Un volcan dans la ville (photos)

Impossible de rater le principal parc de la ville d'Édimbourg : c'est un ancien volcan ! Il suffit de marcher quelques centaines de mètres depuis le palais d'Holyrood, tout en bas du Royal Mile, pour se retrouver dans une micro-parcelle de Highlands, avec ses lochs et ses glens, ses collines et ses roches d'origine volcanique. Depuis le centre-ville, la partie la plus visible de Holyrood Park est constituée des Salisbury Crags, une longue falaise escarpée résultant de l'insertion d'une roche éruptive (la dolérite) à l'intérieur de roches sédimentaires beaucoup plus molles. Au départ horizontaux, les Salisbury Crags se sont progressivement inclinés sous l'action de la croûte terrestre. Derrière cette première ligne abrupte, se trouve le Siège d'Arthur (Arthur's Seat), volcan éteint et point culminant de la ville avec ses 251 mètres d'altitude. L'ensemble est le résultat (fortement érodé par les glaciations) de plusieurs éruptions qui ont commencé au Carbonifère, il y a environ 350 millions d'années. — Voilà pour l'aspect géologique. Je ne suis pas du tout un spécialiste de la question (on l'aura d'ailleurs remarqué), mais je trouve tout cela passionnant !

Andrew et moi avons fait l'ascension jusqu'au sommet en début d'après-midi. Nous avons croisé des sportifs en grande forme faisant le trajet en courant (on se serait presque cru dans Chariots of Fire !), ainsi qu'une banshee solitaire, avec laquelle nous n'avons pas osé interagir, de peur d'être entraînés jusqu'à la falaise et poussés dans le vide par des elfes malfaisants. Le sommet donne accès à un fantastique panorama sur Édimbourg, balayé par un vent très fort... pour ne pas changer !





« That's creepy! »

C'est un petit garçon des États-Unis d'Amérique. Cheveux blonds, casquette vissée sur la tête, accent américain, plus ou moins le même âge que Gaëlle. Il se trouve dans le même groupe que nous, celui de six heures, au sixième étage de l'Edinburgh's Camera Obscura and World of Illusions, une attraction touristique créée en 1853 sur les hauteurs du Royal Mile par Maria Theresa Short, une entrepreneuse issue d'une famille spécialisée dans la fabrication d'instruments d'optique.

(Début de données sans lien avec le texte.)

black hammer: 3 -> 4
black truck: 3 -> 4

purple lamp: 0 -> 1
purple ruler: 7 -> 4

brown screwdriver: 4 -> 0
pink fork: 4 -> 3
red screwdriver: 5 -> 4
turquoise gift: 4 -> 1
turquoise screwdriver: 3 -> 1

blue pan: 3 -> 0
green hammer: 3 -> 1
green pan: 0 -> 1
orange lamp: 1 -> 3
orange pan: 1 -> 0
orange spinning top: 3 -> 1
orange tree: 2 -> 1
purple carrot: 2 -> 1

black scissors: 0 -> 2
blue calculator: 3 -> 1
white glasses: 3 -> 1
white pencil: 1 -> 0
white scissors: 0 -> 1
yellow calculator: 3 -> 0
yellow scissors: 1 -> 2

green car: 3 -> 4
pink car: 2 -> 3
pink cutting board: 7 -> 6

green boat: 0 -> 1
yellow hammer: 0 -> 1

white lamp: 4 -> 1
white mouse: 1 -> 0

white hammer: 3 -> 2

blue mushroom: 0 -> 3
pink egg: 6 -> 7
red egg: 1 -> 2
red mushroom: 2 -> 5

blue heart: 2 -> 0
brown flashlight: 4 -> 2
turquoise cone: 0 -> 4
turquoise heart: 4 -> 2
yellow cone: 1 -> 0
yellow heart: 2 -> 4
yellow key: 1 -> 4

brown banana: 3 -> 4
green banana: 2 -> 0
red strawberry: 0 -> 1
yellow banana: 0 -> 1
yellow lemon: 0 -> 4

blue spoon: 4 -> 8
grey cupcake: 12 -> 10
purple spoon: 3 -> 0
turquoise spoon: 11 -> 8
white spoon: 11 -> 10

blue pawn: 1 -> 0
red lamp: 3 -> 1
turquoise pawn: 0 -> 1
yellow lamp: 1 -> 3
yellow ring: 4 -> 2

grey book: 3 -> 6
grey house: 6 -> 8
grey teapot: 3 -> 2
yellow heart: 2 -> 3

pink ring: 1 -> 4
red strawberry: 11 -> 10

Le principe de l'attraction est très simple, c'est celui de la chambre noire : dans une pièce isolée de toute pollution lumineuse, un membre du personnel manipule à l'aide d'une longue tige un périscope situé à quelques mètres au-dessus de nous, sur le toit de la tour. Par un jeu de miroirs, un panorama en temps réel de la ville d'Édimbourg est projeté sur une grande table concave blanche placée à notre hauteur. L'optique est d'origine et les images mouvantes observées (bâtiments, drapeaux flottants au vent, mouettes, voitures, personnes en contrebas, etc.) sont fantomatiques, un peu comme si Nicéphore Niépce s'était essayé à la vidéo avec les moyens de son époque.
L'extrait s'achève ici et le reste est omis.